With the fourth anniversary of Hurricane Katrina approaching on August 29, New Orleans singer and songwriter Susan Cowsill has joined with other voices of the St. Bernard Project to raise awareness about what still needs to be accomplished as New Orleans rebuilds and looks to the future. The St. Bernard Project is a grassroots nonprofit rebuilding organization whose mission is to remove barriers for families who want to return home. Its services include a Rebuilding Program, a Senior Housing Program and a Community Health and Wellness Center.
Donations from volunteers, faith-based groups, individuals and grants from foundations, corporations, and civic groups sustain the foundation. Some of our significant donors include the United Way, GE Foundation, Tide, Starfish Group, Newman’s Own Foundation, the Women’s Leadership Council of the United Way, Winn Dixie, Entergy, and the Braveheart Foundation.

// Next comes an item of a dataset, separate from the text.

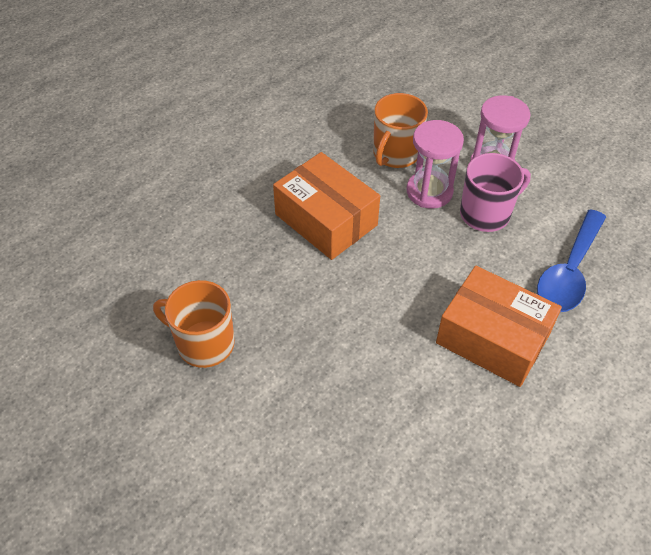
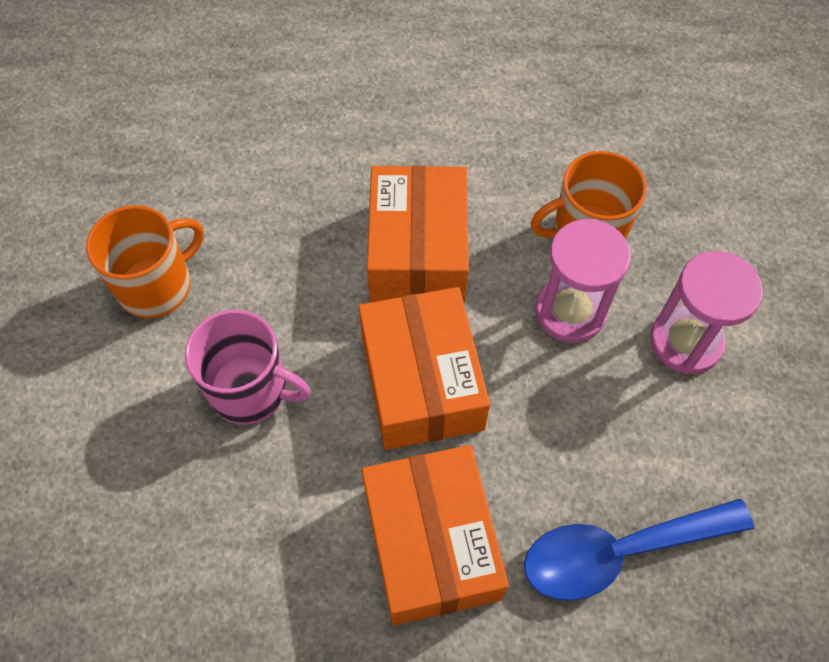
camera: 45 degrees right, 10 degrees up
(204, 343) = (157, 286): orange mug -> orange mug turned 75 degrees clockwise
(401, 275) = (421, 382): none -> orange box
(486, 213) = (605, 393): pink mug -> pink mug (250, 390)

In the years before Katrina, insurance companies rezoned St Bernard out of the flood plain, so most residents no longer had flood insurance after decades of paying for it. Then Katrina hit, and the people of St Bernard lost everything. Seventy-five percent of families were under- or uninsured, according to project organizers.
After Katrina hit 100% of the homes in St. Bernard Parish were rendered uninhabitable and St. Bernard had standing water of 4 to 20 feet for up to 4 weeks. Only one-third of residents have been able to move back, with the vast majority of returned residents still living in FEMA trailers or attics that were above the waterline.
Besides losing her home and possessions in the storm waters, Susan Cowsill also lost her brother Barry to drowning. The siblings are members the Cowsills, a sixties family pop group that not only scored Top Ten singles “The Rain the Park and Other Things”, “Hair” and “We Can Fly” but also served as the real-life inspiration for TV’s fictional The Partridge Family.
Katrina’s storm surge caused 53 different levee breaches in greater New Orleans and submerged eighty percent of the city. The storm surge also devastated the coasts of Mississippi and Alabama, making Katrina the most destructive and costliest natural disaster in the history of the United States. Damage estimates from Katrina approach $82 billion. As of 2006, the confirmed death toll stood at 1,836, mainly from Louisiana (1,577) and Mississippi (238). 705 people officially remain categorized as missing in Louisiana but the suggested death toll is much higher.
Susan Cowsill still calls New Orleans home and lives there with her husband and children.